Essas idéias de nada, de incompletude, de vazio, de uma condição humana obliterada pela alteridade, ou pelo outro mesmo, adoecida, são determinantes em uma poesia que se criou, se fia, sozinha. É difícil a situação simples da obra de Manoel de Barros dentro dos ditames impróprios da poesia brasileira. Mais difícil ainda a posição da crítica sobre sua obra, uma espécie de polaridade: os que juram de pés juntos que toda ela, a obra, é uma unanimidade de concretude coisal e ponto de referência para uma poesia que punge no primor da desconstrução de linguagem; e os que a condenam sob a acusação de repetitiva e sombreada por si mesma.

Do que escreveram sobre a poesia de Manoel fico com o que disse o crítico paranaense Miguel Sanches Neto quando do lançamento do ultimo livro, Retrato do Artista Quando Coisa: “O seu verbo deformante entrou na poesia brasileira, marcada pelo cerebralismo cabralino e vanguardeiro, como uma voz dissonante. Era a apoteose dos seres deformados, das idéias tronchas e das filosofias tortas. Foi por romper com a visão asséptica, formalmente equilibrada, que ele conquistou uma posição central na lírica brasileira. E esse seu papel histórico não pode ser ignorado. Só que tudo isso, que tinha uma grande significação em dado momento de nossa evolução cultural, acabou esvaziado de sentido. O poeta não percebeu que sua poesia, nos últimos dez anos, foi perdendo a cada livro a atualidade. O advento do erro, da deformação, que lhe deu notoriedade, acabou transformado num curinga poético, que lhe brinda com poemas, mas lhe nega a poesia.”
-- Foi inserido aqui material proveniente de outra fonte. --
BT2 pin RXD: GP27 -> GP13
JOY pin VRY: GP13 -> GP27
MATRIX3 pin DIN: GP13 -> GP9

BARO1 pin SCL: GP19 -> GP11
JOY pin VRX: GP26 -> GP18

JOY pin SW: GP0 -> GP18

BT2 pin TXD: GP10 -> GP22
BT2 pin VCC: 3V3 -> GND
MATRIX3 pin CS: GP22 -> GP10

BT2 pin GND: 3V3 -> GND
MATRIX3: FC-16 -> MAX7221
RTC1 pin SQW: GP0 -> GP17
E se formos atentar, Miguel em certa parte tem uma razão fundamental sobre a poesia de Manoel: depois de seu livro de 1989, O Guardador de Águas, o senhorio do pantanal parece não ter percebido que toda sua poética é realmente uma variação sobre si mesma, uma tautologia de elementos e de estrutura de versos. Em o Guardador vamos encontrar o verso “Dizem que eles estão infantilizando as formigas. Pode ser.” Em seu livro de 1996, Livro Sobre Nada, está lá “Bernardo me ensinou: para infantilizar formigas é só pingar um pouquinho de água no coração delas. Achei fácil.” Depois a utilização de coisas como (que Miguel também vai atentar) “Uma rã me pedra”, “Um passarinho me árvore”, “Os jardins se borboletam”, “Folhas secas me outonam” são repetidas incessantemente por todos os livros nesses últimos dez anos. E cansam um pouco.

O que podem dizer é que só por estes exemplos não se deve condenar Manoel de Barros, claro que não. Mas melhor, entenda-se que isto não é uma condenação. É ponto para entendermos coisas que, penso, ainda não foram ditas sobre a poesia de Manoel. Primeiro que a idéia de toda ela parece-me que é a repetição mesmo. Como as variantes jazzísticas: uma base melódica e improvisações sobre esta base. Manoel tem uma base de elementos, tem uma outra de linguagem (que é Guimarães Rosa) e a partir delas vai improvisando. Segundo, o que parece cansar: a repetição no momento em que é extremada deixa de ser instintiva (como tanto prega Manoel de Barros) e passa a ser cerebral (como afirma Miguel Sanches) até mesmo nas personagens que permeiam os poemas (Bernardo, Mário-pega-sapo, Catre Velho etc). Estes estão espalhados por vários livros de Manoel.

Realmente não há mais muito a ler em Manoel de Barros para quem viu sua trajetória desde o primeiro livro de 1937, Poemas Concebidos sem Pecado, e o tem visto nos últimos livros. Isto se pensarmos em um conceito de atualidade para sua poética. Mas, o fato mesmo, preponderante, é que Manoel escolhe, há exatos dez anos, temas únicos para cada livro que publica: concerto e aves, a ignorãça (grafada assim mesmo), o nada, o artista como coisa. E são temas que apresentam paródias. O nada é antes de Flaubert, a coisa é antes de James Joyce, de Rosa. E creio que é exatamente nesta paródia, nesta escolha temática, que Manoel acerta. Sua repetição de linguagem, de mesmos elementos poéticos são apenas redistribuídos para enfrentar um tema novo, mas tema novo apenas para ele, poeta. A idéia é essa. Penso que Manoel escreve para si mesmo.

E infantilizar formigas, por exemplo, passa de um “pode ser” de um livro, para um “achei fácil” de outro posterior. Ou seja, os elementos vão se concretizando, vão ganhando novas variações sobre a mesma base melódica, frásica. Se isto é ruim para a poesia, não sei. Creio que serve para o entendimento de não precipitar a palavra sobre a página. Para ensinar paciência, silêncio. E isto a poesia de Manoel ensina como ninguém.